Today’s obsession with being relevant and being all things to all people isn’t so much the fruit of pragmatism (though it is that too) but more so the outcome of forgetting God. We’ve forgotten the Immutable, Impassable, God only wise and so we’ve become convinced that God is OK with our neat tricks and new styles of worship and evangelism. “God didn’t say we couldn’t use strange fire as we approach Him in worship, so…”
Beware the church that is always trying to make Christianity cool again; far more often than not, their hearts are preoccupied with what the world wants than what God wants. Of course it could be argued that Christianity has never been cool. That’s fine. St. John’s Revelation of Jesus Christ provides us with sufficient motivation to overcome the antagonism and persecution that comes with being the uncool kids of history. But many are tired of not being invited to the cool kids table and so the sufficiency of Scripture (which tells us how we’re to live and operate as the church) has been superseded by the spirit of pragmatism (doing what works in getting people to church). We’ve exchanged the weight of God’s word for being burdened over what the world thinks of us. “To the rest of you I say, I do not lay on you any other burden. Only hold fast what you have until I come” (Rev. 2:24-25).
This is why the regulative principle sounds so weird to most evangelicals today. So many of us are pragmatic Americans at heart, no matter how much we think we put God first. But today’s obsession with being relevant and being all things to all people isn’t so much the fruit of pragmatism (though it is that too) but more so the outcome of forgetting God. We’ve forgotten the Immutable, Impassable, God only wise and so we’ve become convinced that God is OK with our neat tricks and new styles of worship and evangelism. “God didn’t say we couldn’t use strange fire as we approach Him in worship, so…”
The Second London Baptist Confession reminds us that “the acceptable way of worshiping the true God, is instituted by himself, and so limited by his own revealed will, that he may not be worshiped according to the imagination and devices of men, nor the suggestions of Satan, under any visible representations, or any other way not prescribed in the Holy Scriptures.”

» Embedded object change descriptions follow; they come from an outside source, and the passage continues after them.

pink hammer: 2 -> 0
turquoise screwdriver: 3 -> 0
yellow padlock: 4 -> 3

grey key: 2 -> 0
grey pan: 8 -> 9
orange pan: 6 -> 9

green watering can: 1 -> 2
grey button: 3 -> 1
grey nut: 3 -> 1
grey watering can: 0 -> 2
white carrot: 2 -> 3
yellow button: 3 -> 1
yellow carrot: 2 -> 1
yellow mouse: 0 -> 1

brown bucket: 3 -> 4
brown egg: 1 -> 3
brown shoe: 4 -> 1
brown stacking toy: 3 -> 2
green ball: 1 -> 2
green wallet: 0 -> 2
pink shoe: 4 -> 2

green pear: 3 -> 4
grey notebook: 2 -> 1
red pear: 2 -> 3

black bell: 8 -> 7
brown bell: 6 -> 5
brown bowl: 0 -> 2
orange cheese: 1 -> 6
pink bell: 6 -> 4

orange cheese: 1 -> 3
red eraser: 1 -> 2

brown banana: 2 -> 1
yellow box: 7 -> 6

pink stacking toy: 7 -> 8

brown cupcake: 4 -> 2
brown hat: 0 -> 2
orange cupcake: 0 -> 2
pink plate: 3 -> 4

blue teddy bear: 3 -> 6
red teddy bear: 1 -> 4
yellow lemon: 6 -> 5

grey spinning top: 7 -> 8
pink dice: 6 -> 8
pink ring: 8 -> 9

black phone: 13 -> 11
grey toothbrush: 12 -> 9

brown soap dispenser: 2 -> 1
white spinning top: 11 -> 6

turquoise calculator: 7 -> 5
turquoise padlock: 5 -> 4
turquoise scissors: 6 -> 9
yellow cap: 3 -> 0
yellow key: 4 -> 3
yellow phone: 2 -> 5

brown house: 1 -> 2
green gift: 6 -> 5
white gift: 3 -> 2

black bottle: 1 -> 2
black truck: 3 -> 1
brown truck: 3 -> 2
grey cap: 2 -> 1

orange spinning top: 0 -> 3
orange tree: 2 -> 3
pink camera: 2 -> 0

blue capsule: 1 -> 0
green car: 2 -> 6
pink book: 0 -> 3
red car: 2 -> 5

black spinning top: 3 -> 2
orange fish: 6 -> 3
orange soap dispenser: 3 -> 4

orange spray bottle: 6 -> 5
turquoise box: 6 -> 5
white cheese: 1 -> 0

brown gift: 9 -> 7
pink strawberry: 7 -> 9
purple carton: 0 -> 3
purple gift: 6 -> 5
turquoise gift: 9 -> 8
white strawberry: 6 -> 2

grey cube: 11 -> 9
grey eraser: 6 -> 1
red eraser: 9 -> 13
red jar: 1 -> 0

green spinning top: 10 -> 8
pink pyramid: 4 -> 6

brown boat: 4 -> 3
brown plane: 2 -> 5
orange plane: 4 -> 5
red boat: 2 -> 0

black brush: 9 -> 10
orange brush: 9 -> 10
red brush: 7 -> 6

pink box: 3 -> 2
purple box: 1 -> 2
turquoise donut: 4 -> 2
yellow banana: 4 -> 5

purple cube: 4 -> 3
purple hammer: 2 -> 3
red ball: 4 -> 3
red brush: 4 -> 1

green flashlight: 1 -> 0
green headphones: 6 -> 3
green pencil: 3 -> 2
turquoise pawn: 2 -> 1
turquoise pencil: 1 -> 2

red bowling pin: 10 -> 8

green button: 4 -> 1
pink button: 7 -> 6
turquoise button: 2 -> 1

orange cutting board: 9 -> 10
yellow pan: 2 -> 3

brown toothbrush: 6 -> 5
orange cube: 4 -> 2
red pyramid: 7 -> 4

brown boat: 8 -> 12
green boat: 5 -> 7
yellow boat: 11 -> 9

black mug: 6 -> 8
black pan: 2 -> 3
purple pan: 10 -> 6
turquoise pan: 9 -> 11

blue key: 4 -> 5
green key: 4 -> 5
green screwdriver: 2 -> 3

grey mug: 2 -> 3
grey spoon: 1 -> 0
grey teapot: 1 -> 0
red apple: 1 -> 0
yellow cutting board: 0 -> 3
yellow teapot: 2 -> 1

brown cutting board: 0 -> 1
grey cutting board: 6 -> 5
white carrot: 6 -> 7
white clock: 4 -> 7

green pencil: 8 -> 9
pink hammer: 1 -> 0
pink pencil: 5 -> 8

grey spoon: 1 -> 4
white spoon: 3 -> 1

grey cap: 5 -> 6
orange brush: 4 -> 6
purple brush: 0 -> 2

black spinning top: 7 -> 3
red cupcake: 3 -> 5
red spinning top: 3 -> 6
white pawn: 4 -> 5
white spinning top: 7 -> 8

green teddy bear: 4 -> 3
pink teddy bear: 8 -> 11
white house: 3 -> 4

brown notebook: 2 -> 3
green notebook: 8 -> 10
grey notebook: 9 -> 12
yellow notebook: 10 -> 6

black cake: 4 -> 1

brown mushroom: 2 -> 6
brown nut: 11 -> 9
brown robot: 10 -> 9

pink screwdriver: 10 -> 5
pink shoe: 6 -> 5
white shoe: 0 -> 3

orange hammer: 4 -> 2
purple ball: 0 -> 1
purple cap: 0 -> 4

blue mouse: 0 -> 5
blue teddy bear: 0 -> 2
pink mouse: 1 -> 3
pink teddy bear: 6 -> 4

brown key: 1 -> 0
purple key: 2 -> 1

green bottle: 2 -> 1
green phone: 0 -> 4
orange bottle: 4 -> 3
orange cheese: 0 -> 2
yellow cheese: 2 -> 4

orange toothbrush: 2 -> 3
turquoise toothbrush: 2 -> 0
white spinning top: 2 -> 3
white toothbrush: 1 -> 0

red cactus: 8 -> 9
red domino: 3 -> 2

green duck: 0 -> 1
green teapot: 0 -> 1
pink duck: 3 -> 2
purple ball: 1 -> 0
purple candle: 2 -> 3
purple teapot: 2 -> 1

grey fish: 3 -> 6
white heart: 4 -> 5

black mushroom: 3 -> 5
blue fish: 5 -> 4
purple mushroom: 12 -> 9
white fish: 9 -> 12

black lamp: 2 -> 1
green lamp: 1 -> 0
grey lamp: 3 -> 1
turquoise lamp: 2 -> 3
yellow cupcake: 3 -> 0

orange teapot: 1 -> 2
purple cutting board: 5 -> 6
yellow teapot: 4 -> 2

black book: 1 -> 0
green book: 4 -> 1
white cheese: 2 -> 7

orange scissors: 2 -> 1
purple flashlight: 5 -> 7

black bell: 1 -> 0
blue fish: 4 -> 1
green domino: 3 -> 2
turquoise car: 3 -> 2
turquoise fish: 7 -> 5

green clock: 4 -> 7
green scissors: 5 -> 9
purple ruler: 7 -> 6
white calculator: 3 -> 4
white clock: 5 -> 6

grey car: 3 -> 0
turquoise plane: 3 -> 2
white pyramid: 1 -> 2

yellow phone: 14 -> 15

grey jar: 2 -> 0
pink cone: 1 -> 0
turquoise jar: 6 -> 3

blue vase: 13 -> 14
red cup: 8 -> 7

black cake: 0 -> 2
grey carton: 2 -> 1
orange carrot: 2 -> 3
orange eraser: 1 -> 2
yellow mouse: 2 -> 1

Part of their defense for understanding worship this way comes from Deuteronomy 12:29-32. There God warns the Israelites not to worship Him with borrowed means from the surrounding nations. And what becomes clear is that God views the deformed worship of those nations as coming from a deformed understanding of God. The nations have invented their own gods who are mutable and impassioned and thus the people are always sacrificing to their gods in order to mollify them. And it never dawns on them that their so called gods seem to be as hungry and in need of attention as the very men who invented them. They are gods made in the image of man.